Computational Chemistry is a growing field intersecting with nearly all disciplines of chemistry, as its ability to accurately model and predict chemical reactivity, molecular structures and properties is crucial to modern molecular design and synthesis.

J-STAR has computational chemists, and the necessary infrastructure dedicated to computational chemistry. Our computational chemistry is integrated in our scientifically driven chemical process development. Integrated in route scouting, optimization of reactions, better understanding of structures and properties of working catalysts, computational chemistry aids in the first principal driven development of our processes. Using relatively routine methods, our skilled computational chemists can provide predictions that are close to experimental data with proper considerations of methods and basis sets of various important chemical properties, strongly complementing classical experimental results.

Properties that can be predicted from computational models include:

3-D molecular geometries, torsions potential energy scan, conformers population distribution in solutions
Stereoisomers population distribution in solvent systems
Absolute and Relative Free Energies of chemical reactions in solvent systems
Electronic Properties (charge distribution, molecular orbitals, reactivity indices, etc.)
Spectroscopic Properties (IR, NMR, UV-vis, ECD, VCD, Raman)
Bond Dissociation Energies (BDE)
Free energy of atom abstraction scan in a solvent system (e.g. hydrogen/proton, Li)
Acid Dissociation Constants (pKa

In addition to molecular properties, entire or partial reaction pathways can be examined at the molecular scale predicting values like activation energy and site reactivity, giving insights into reaction kinetics, transition states, reaction orders, product distributions and more.
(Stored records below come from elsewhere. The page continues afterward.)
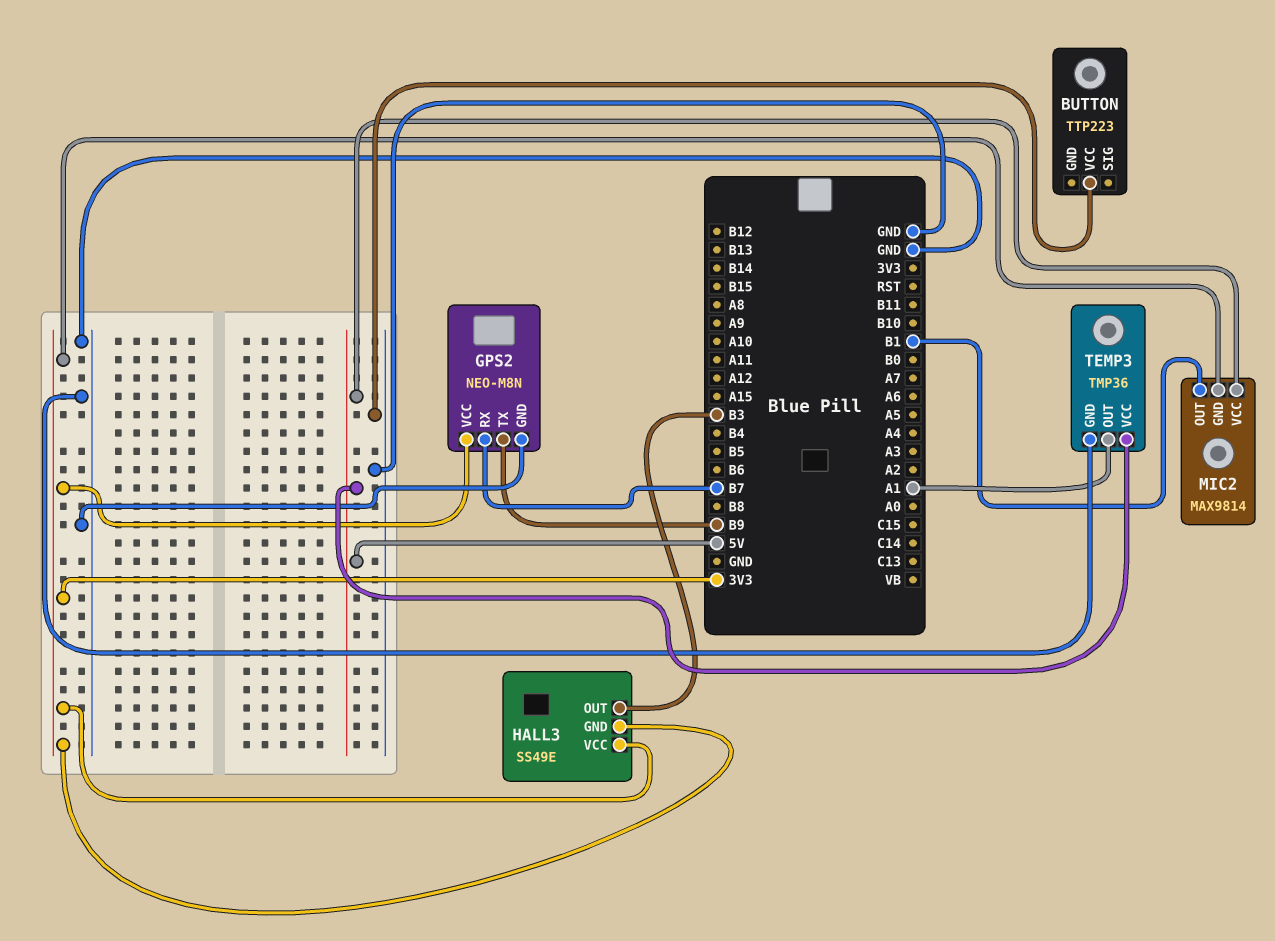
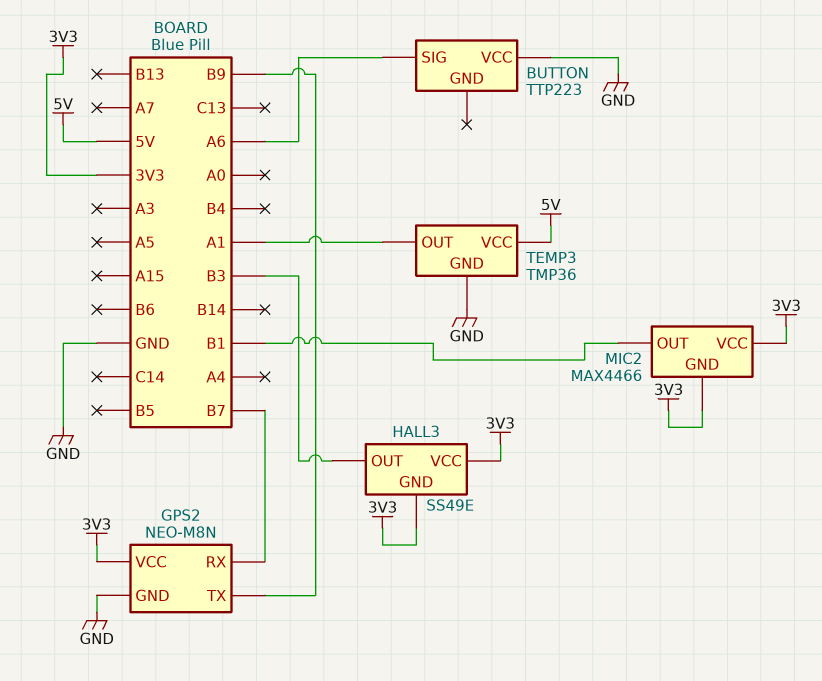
BUTTON pin SIG: none -> A6
MIC2: MAX9814 -> MAX4466
MIC2 pin VCC: 5V -> 3V3

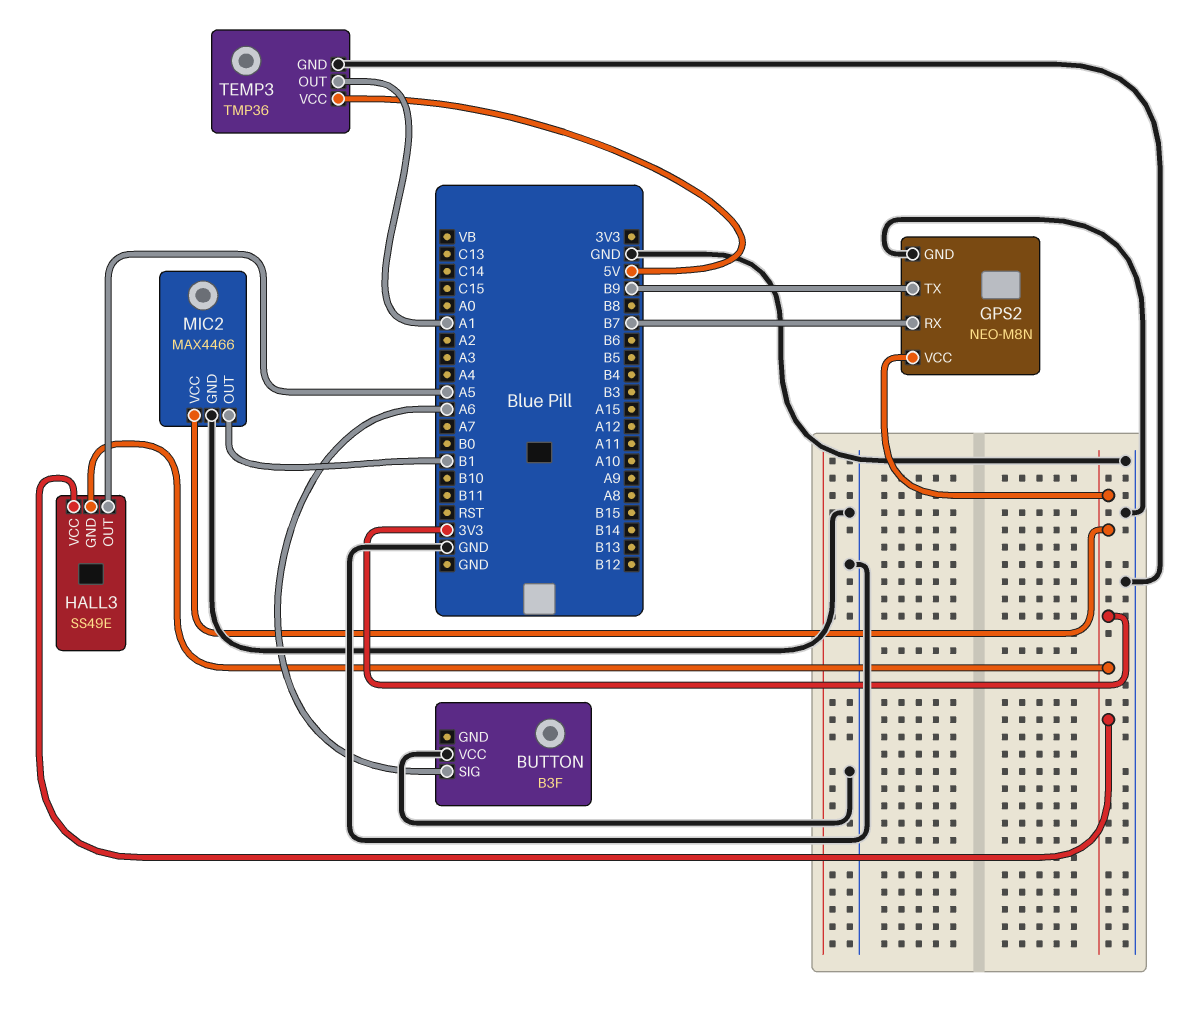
BUTTON: TTP223 -> B3F
HALL3 pin OUT: B3 -> A5
MIC2 pin GND: 3V3 -> GND

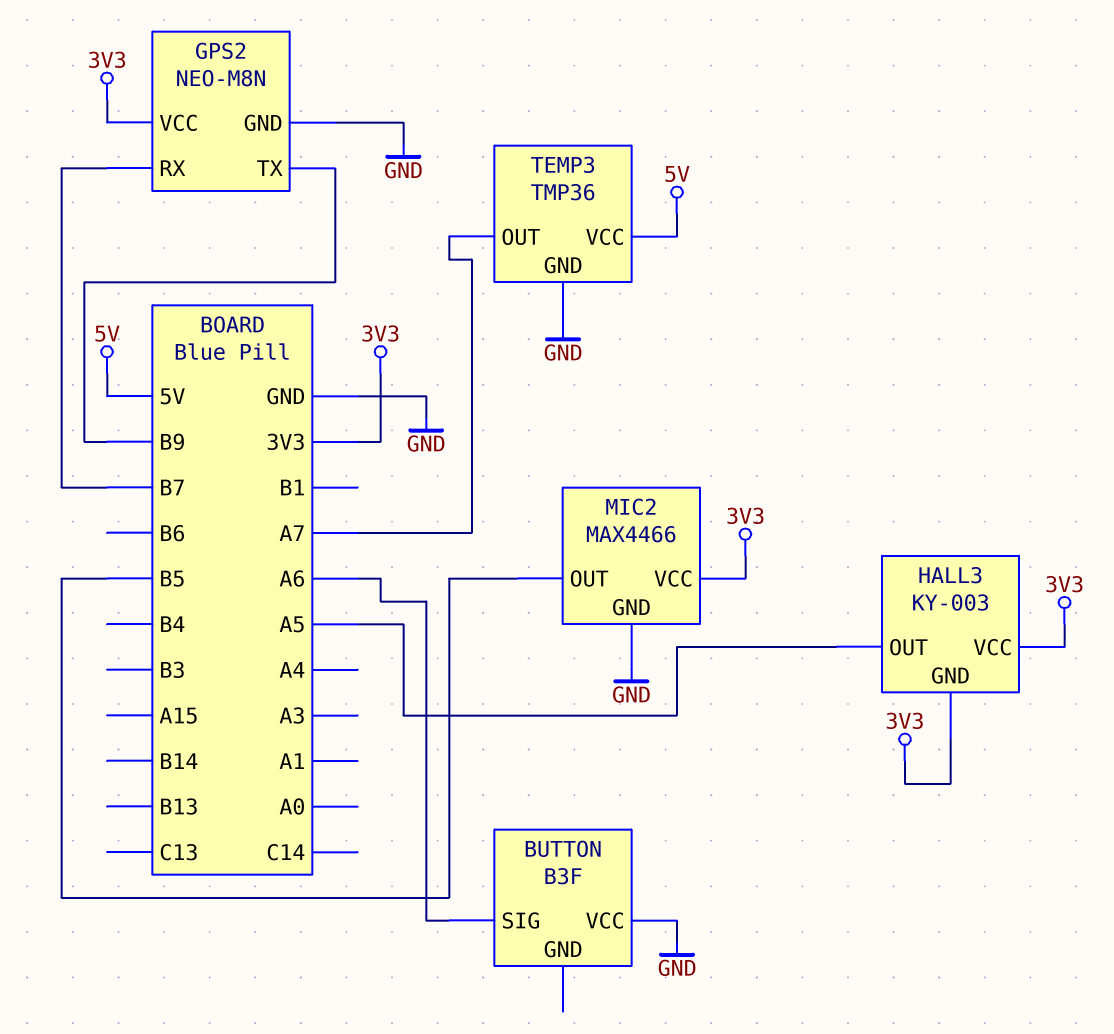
HALL3: SS49E -> KY-003
MIC2 pin OUT: B1 -> B5
TEMP3 pin OUT: A1 -> A7

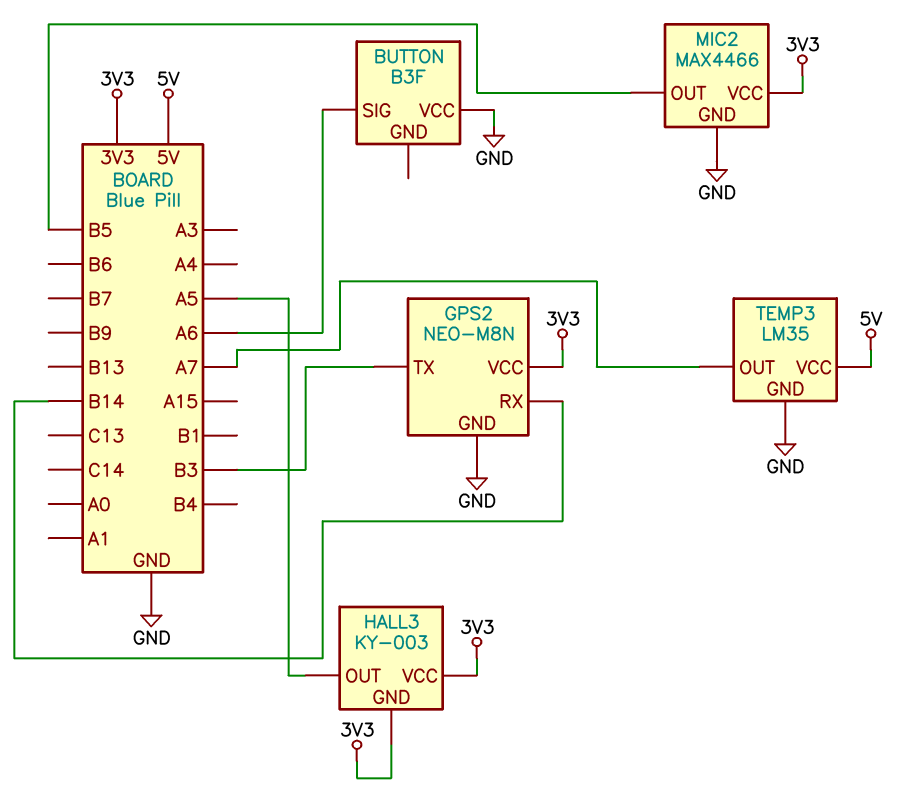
GPS2 pin RX: B7 -> B14
GPS2 pin TX: B9 -> B3
TEMP3: TMP36 -> LM35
The reasonable predictions produced through computational investigation can help guide reaction development by understanding non-trivial molecular interactions. Using these predictions, J-STAR Research scientists can gain deeper mechanistic insight, rationalize experimental observations, and identify improved strategies and routes towards their targeted molecules.

Using up to 24-cores/48-threads and 192GB of RAM, the computational resources at J-STAR Research provides a wide range of capabilities. A few of our most frequently employed software packages include:

Gaussian 16
xtb
CREST

And a few of the most commonly used methods include:

Dispersion-corrected Density Functional Theory (DFT-D)
Molecular Mechanics and Dynamics (MM & MD)
Semi-empirical quantum chemistry methods (GFNn-xTB)
ONIOM (QM/MM methods)